Loop isn't contractible - compared to a path that looks like a loop

Question

Sanity check:

If $\gamma:I\to \Bbb S^1$ is given by $\gamma(t)=e^{2\pi it}$, then this is homotopic to a constant map. I.e. we can find a continuous map $H:I\times I\to\Bbb S^1$ such that $H(1,x)=\gamma(x)$ and $H(0,x)=c_1(x)=e^0$. In fact we can take $H(t,x)=e^{2\pi i xt}$ I suppose.

When one says the `loop' isn't contractible, it is important that we are consider a map $l:\Bbb S^1\to\Bbb S^1$, in which case a homotopy would be a continuous map $H:\Bbb S^1\times I\to \Bbb S^1$, in which case my map above isn't such a map, since $H([0],x)=e^0$ and $H([1],x)=e^{2\pi it}$ but $[0]=[1]$ in $\Bbb S^1=I/\{0,1\}$.

Answer 1

Yes, that's correct.

There are two common ways to formalize loops.

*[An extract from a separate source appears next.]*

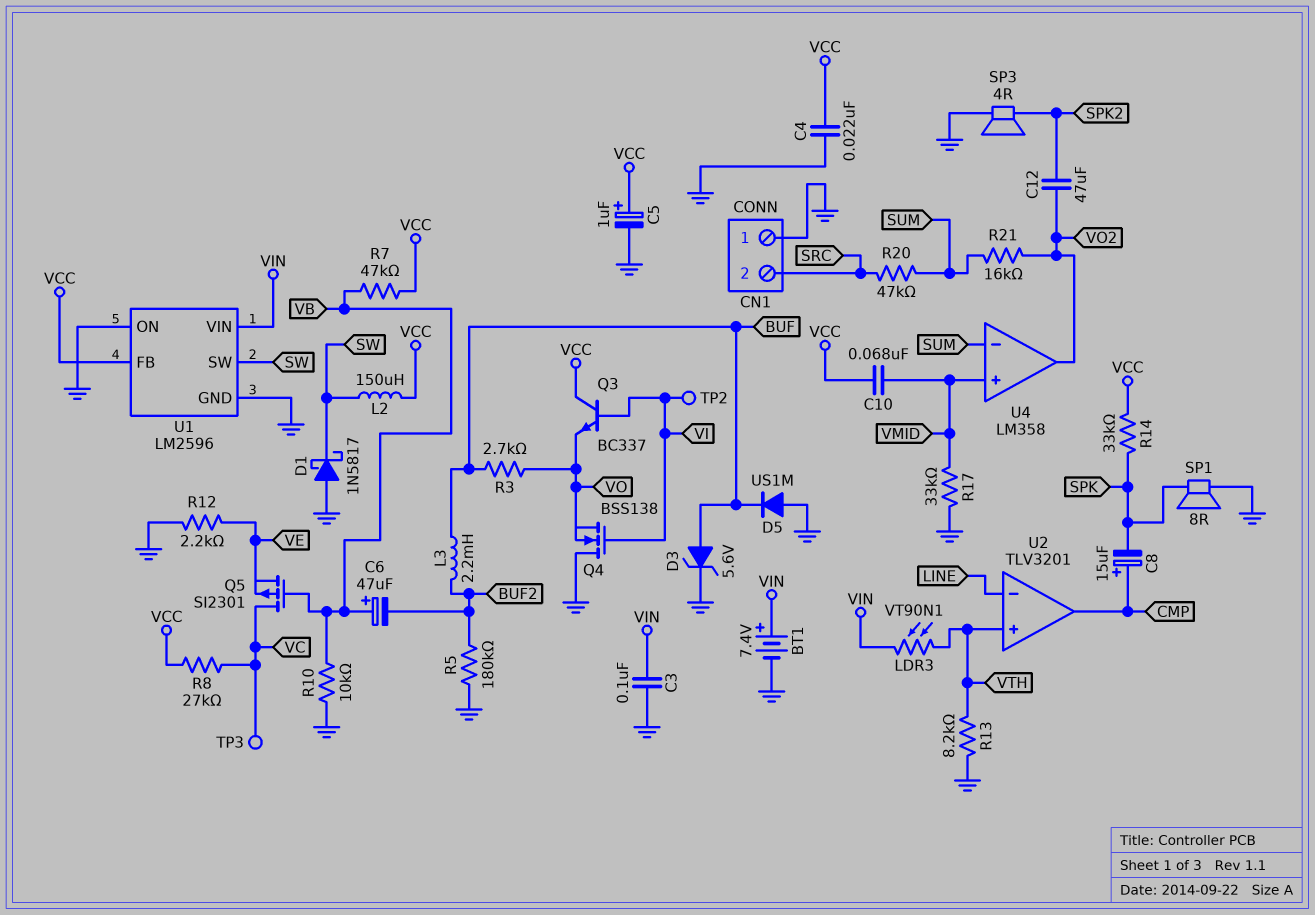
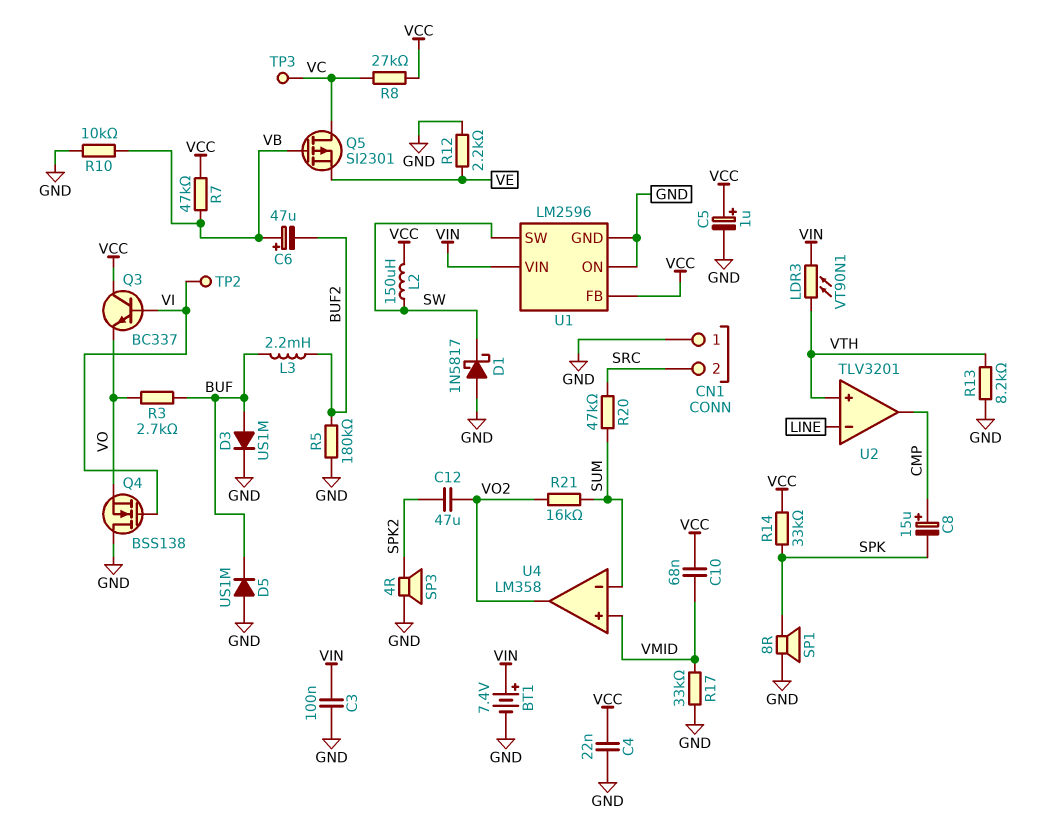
D3: zener 5.6V (A BUF, K GND) -> diode US1M (A BUF, K GND)

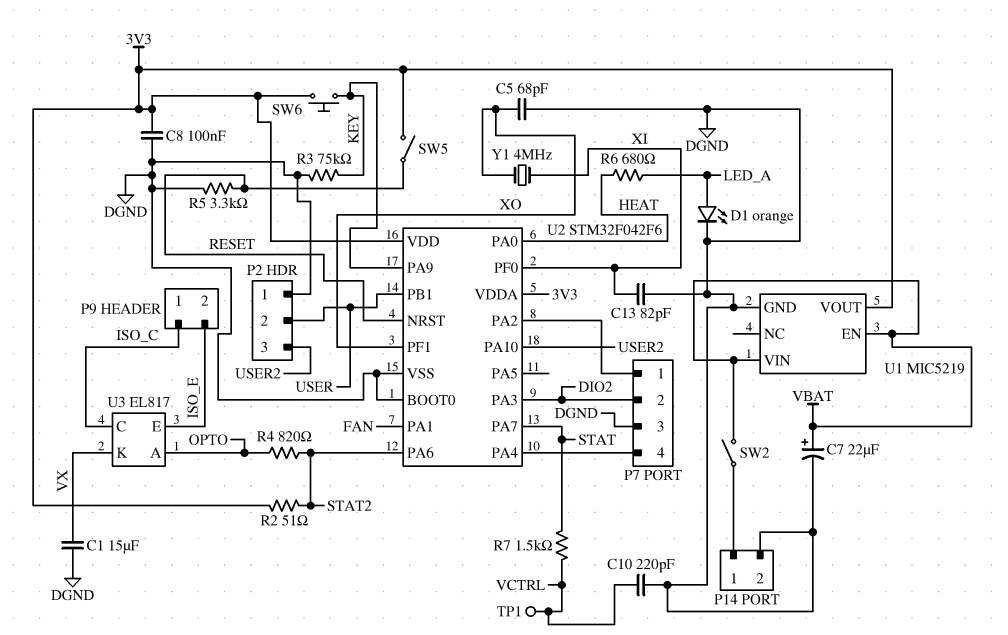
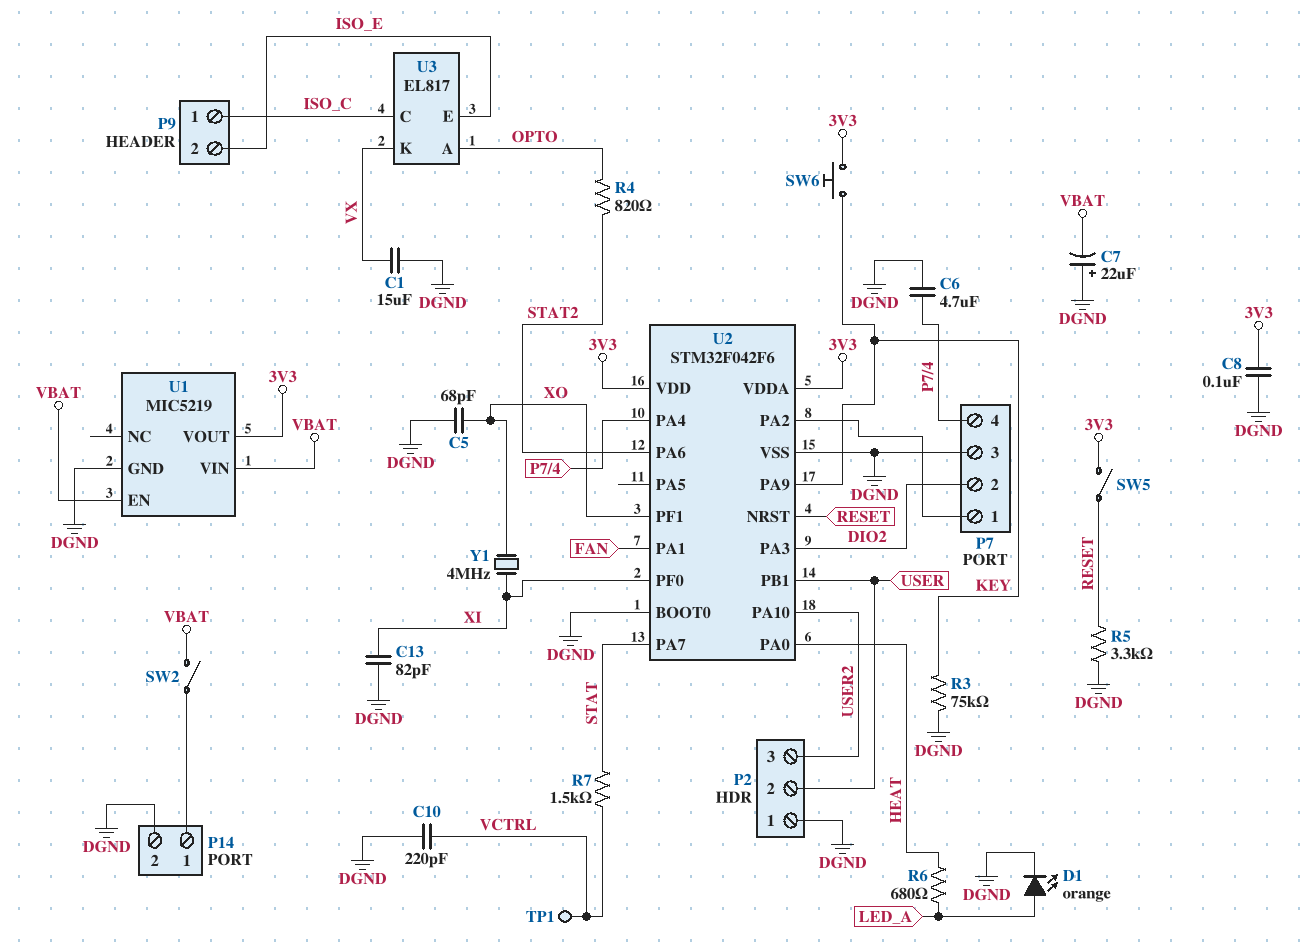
C6: none -> 4.7uF (DGND, P7/4)
C7: 22uF (plus VBAT, minus DGND) -> 22uF (plus DGND, minus VBAT)
R2: 51 (3V3, STAT2) -> none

1. As maps $\gamma: I \to X$ with $\gamma(0) = \gamma(1)$.

2. As maps $\gamma : \mathbb{S}^1 \to \mathbb{S}^1$.

In the first case we're usually interested in homotopy relative to $\delta I$. That is, homotopies $H : \gamma_1 \simeq \gamma_2$ where $H(0,x)= \gamma_1(0) = \gamma_2(0)$ and $H(1,x) =\gamma_1(1) = \gamma_2(1)$ for all $x$, i.e. $H$ doesn't move the endpoints of the paths at all.

It's a bit more involved than the option 2, but option 1 makes it easier to handle things like base points.

Answer 2

What you're missing is the concept of path homotopy, which requires that $H : I \times I \to \mathbb S^1$ is constant on the subset $I \times \{0\}$ and on the subset $I \times \{1\}$. The correct statement is that $\gamma$ is not path homotopic to a constant path. It's an abuse of terminology to drop the word "path" from the phrase "path homotopic" in that last sentence, although it's a somewhat common abuse (in fact, one sees an example of this very abuse in the wikipedia link provided).